The Denver Nuggets signed Al Harrington to a 5 year, $34 million contract. Harrington is currently 30 years old and has career averages of 14.1 points and 5.8 rebounds/game in his 12 seasons in the Association.

Back in the day, I watched Al Harrington play in the '98 McDonald's All-American Basketball Game. The '98 USA Today High School Player of the Year could do it all on the court. He had a knack for putting the ball in the basket from anywhere on the court. I watched that All-American game and thought Harrington was surely going to be an all-star caliber player in the NBA (He did finish 2nd in voting for the 2004 Sixth Man of the Year Award).

He was drafted by the Indiana Pacer with the 25th pick in the '98 NBA Draft right out of high school.
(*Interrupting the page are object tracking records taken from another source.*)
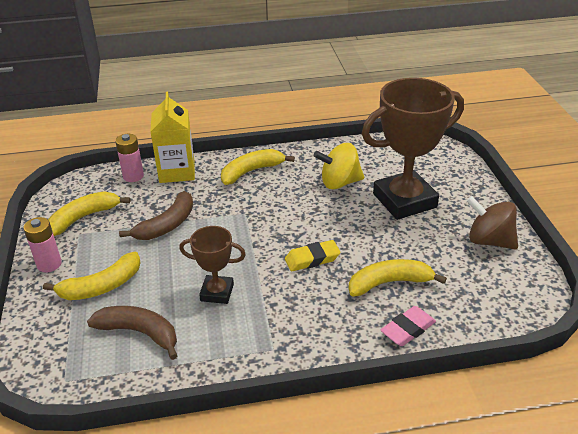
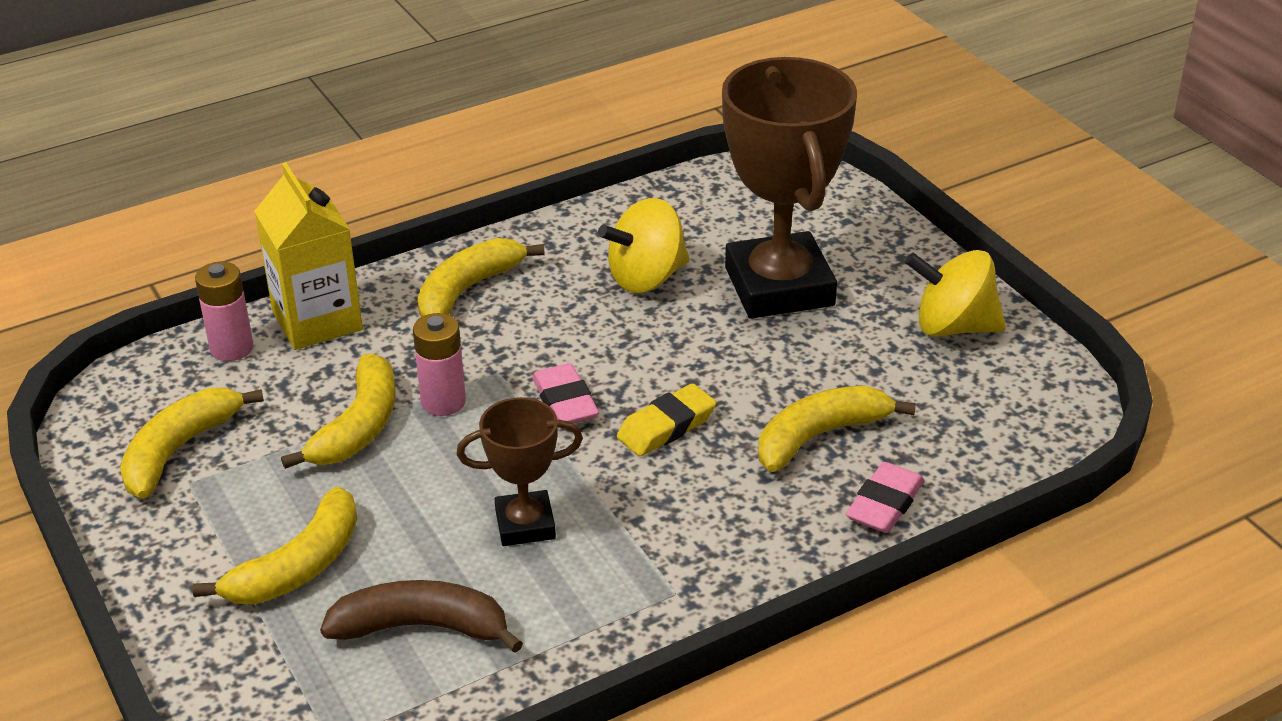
camera: 20 degrees left, 0 degrees up
(49, 264) = (165, 552): pink battery -> pink battery (443, 402)
(167, 225) = (358, 426): brown banana -> yellow banana
(269, 235) = (565, 402): none -> pink eraser
(404, 200) = (779, 287): brown trophy -> brown trophy turned 60 degrees counterclockwise
(489, 241) = (953, 327): brown spinning top -> yellow spinning top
The Pacers at the time were loaded and battling for the Eastern Conference Title every year. Along with fellow straight to NBA phenom Jonathan Bender, Harrington spent the first few years of his career coming of the bench. Al finally got his chance to show his stuff after a few years on the Pacer's bench. While on the court, it seemed like he could do everything and NBA GM's have taken notice. Harrington has played for four separate teams and the Pacers twice. His new team, the Denver Nuggets, will be his fifth team in twelve seasons.

I've made it a point of saying it seems like Harrington can do everything on the court because it's important to realize, he's actually done nothing in the NBA. Ballers out there, I'm sure you've heard the phrase, "a million dollar move, but a five cent finish". That's a great analogy for Harrington. The guy has a boatload of talent, but has never been able to truly put it all together to become a winner. That's why I was a bit surprised that the Nuggets decided to offer Harrington a 5 year, $34 million contract. After all, if you're going to pay someone $34 million, isn't a winner what you really want?


  1. Sadly, this is the going rate for mediocre players in NBA now. Teams are giving away stupid contracts because they can.

    Living in Los Angeles, I always think of Bobby Simmons when he played one GOOD season with the Clippers. He parlayed that into a 5 year/$47 million contract with the Bucks. Seriously, Bobby freakin' Simmons got $47 million. Are you kidding me?

  2. WoW, Gross….

    Adding a player is not alway the right move. If there isn't the right player out there in free agency during a particular year, that doesn't mean you have to grab just anybody. Wait till the RIGHT guy becomes available so you add a player that will make sense in year one of a contract as well as years 2, 3, 4, etc.